• ACTIVITY:
Output exactly the lines below, starting with the line that has "text: (651, 296) -> (568, 200), moved" and going on through the line that has "line: (606, 1505)", both included, and no other lines.

• MATERIAL PROVIDED:
►

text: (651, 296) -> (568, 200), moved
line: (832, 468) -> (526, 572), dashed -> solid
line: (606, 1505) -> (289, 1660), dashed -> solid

◄
►

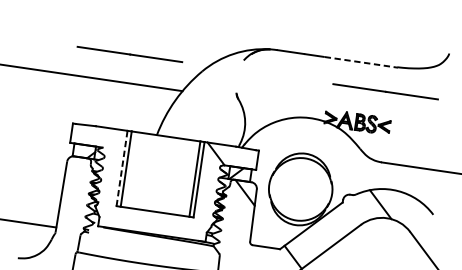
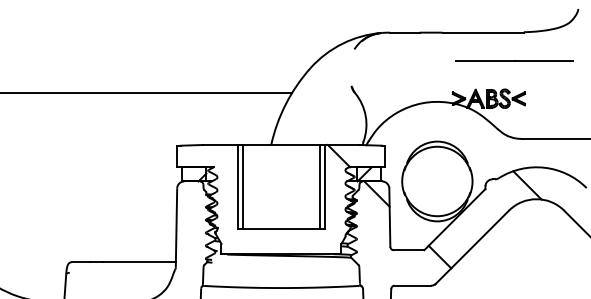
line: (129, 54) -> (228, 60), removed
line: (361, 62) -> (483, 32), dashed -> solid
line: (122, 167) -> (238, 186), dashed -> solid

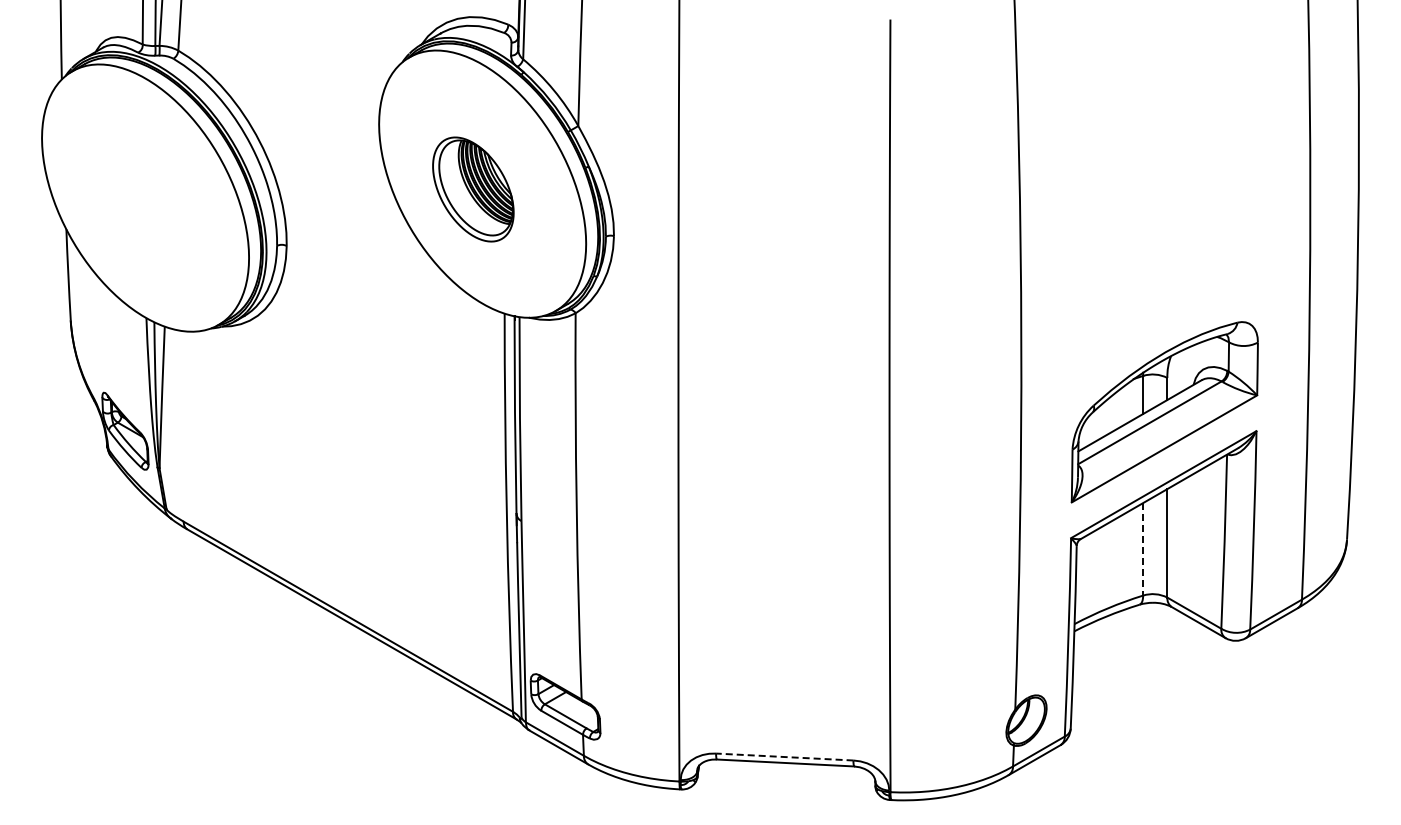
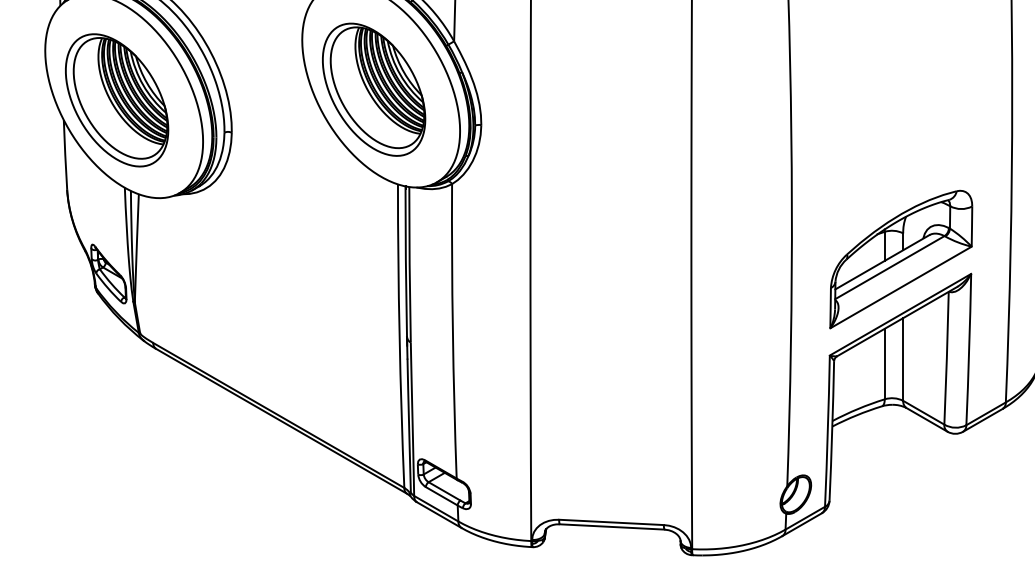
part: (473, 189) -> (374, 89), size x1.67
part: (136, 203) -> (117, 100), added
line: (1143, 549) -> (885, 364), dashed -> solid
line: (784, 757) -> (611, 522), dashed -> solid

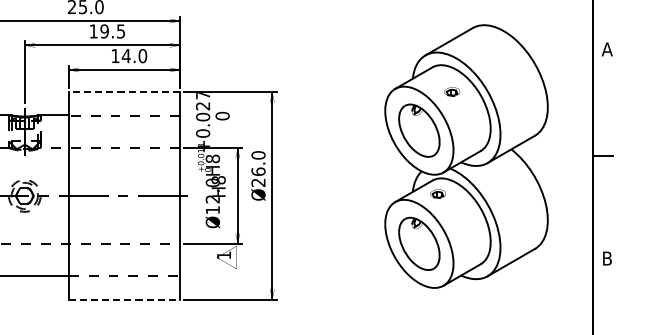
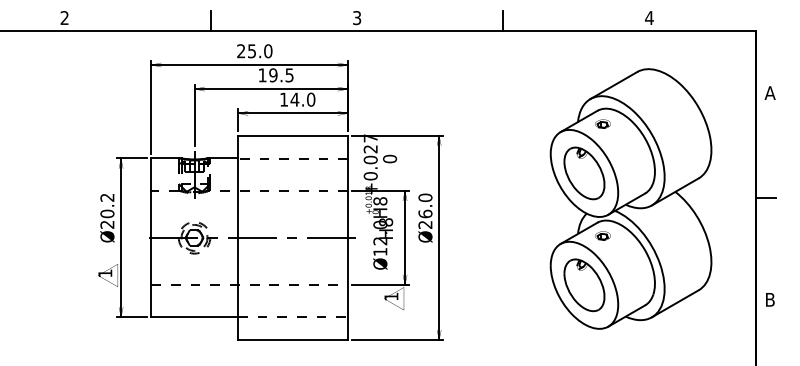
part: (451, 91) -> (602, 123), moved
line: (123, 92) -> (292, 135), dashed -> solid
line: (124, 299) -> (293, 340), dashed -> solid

◄
►

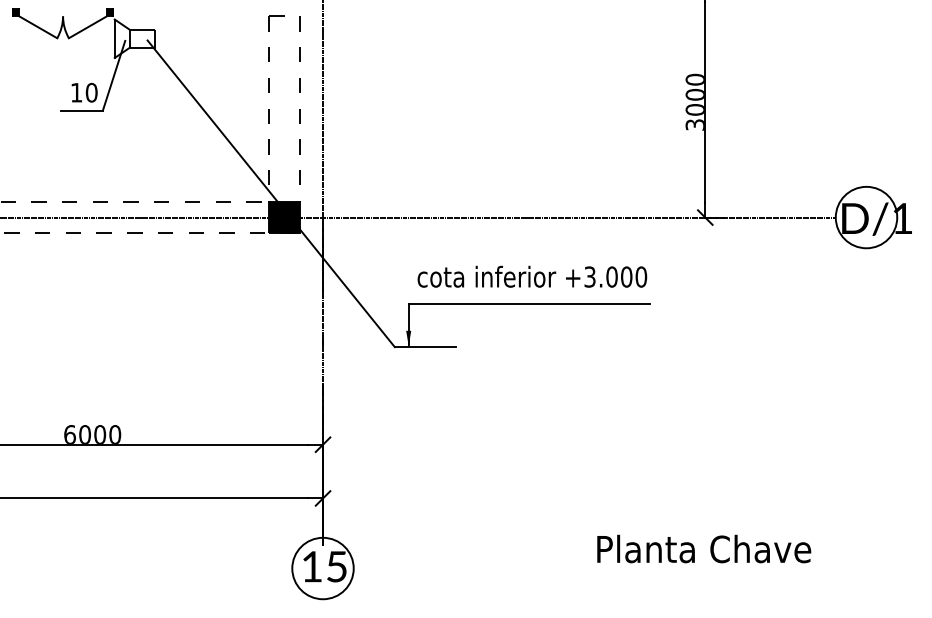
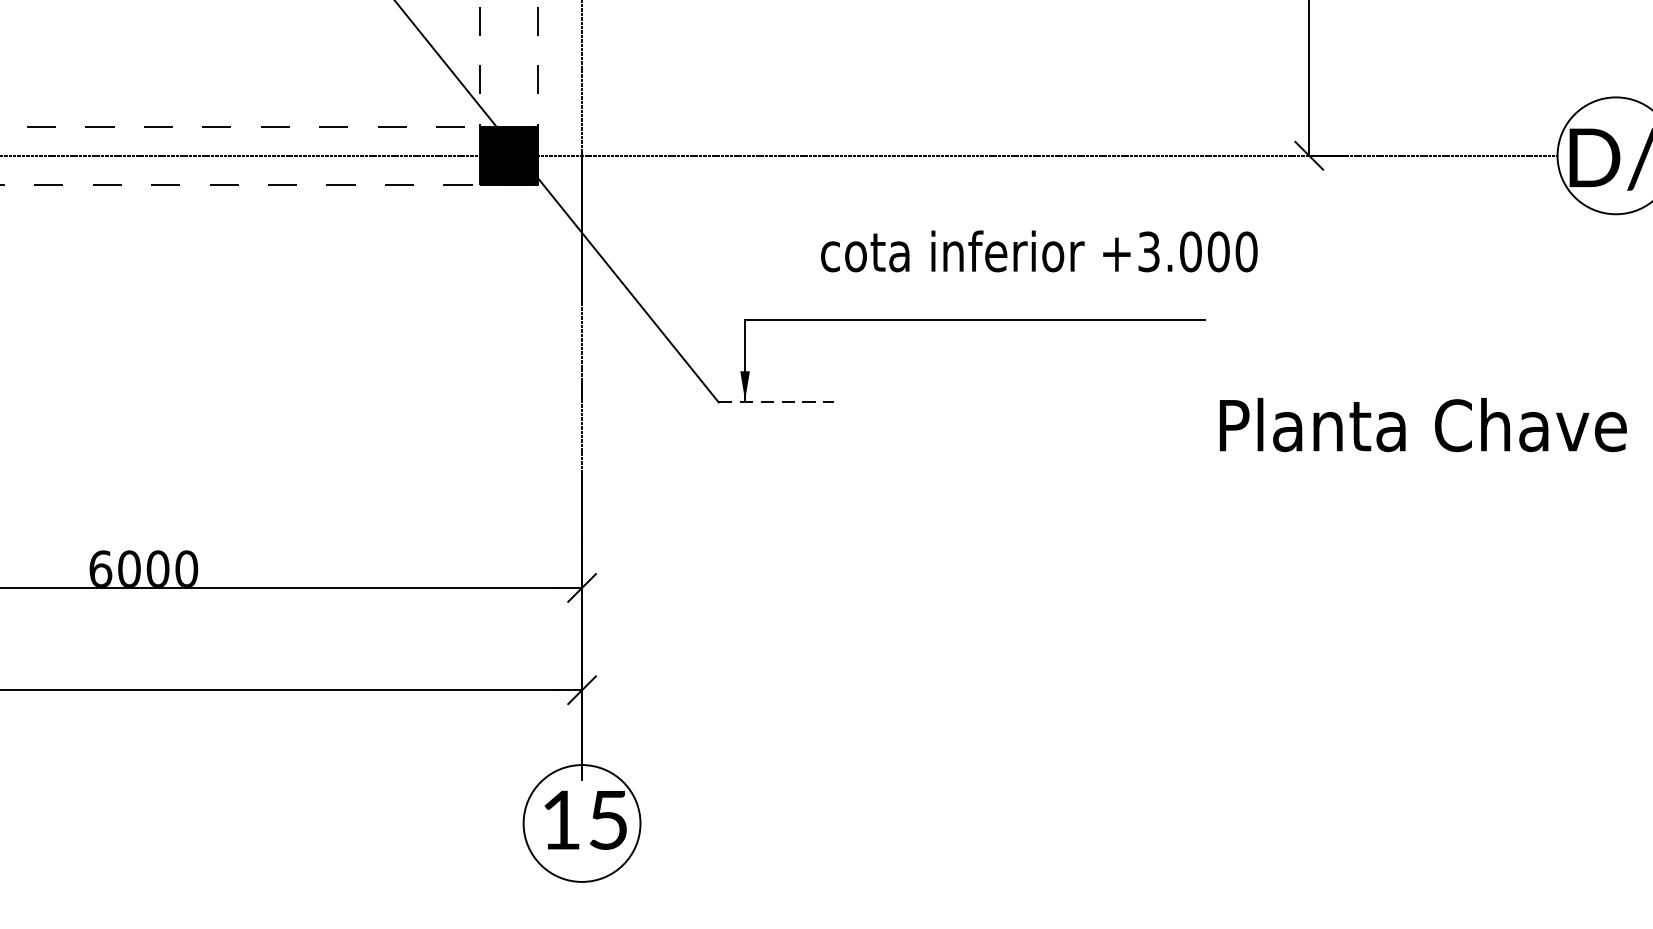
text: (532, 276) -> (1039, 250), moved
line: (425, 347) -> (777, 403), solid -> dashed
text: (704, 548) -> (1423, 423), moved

◄

• TASK OUTPUT:
text: (651, 296) -> (568, 200), moved
line: (832, 468) -> (526, 572), dashed -> solid
line: (606, 1505) -> (289, 1660), dashed -> solid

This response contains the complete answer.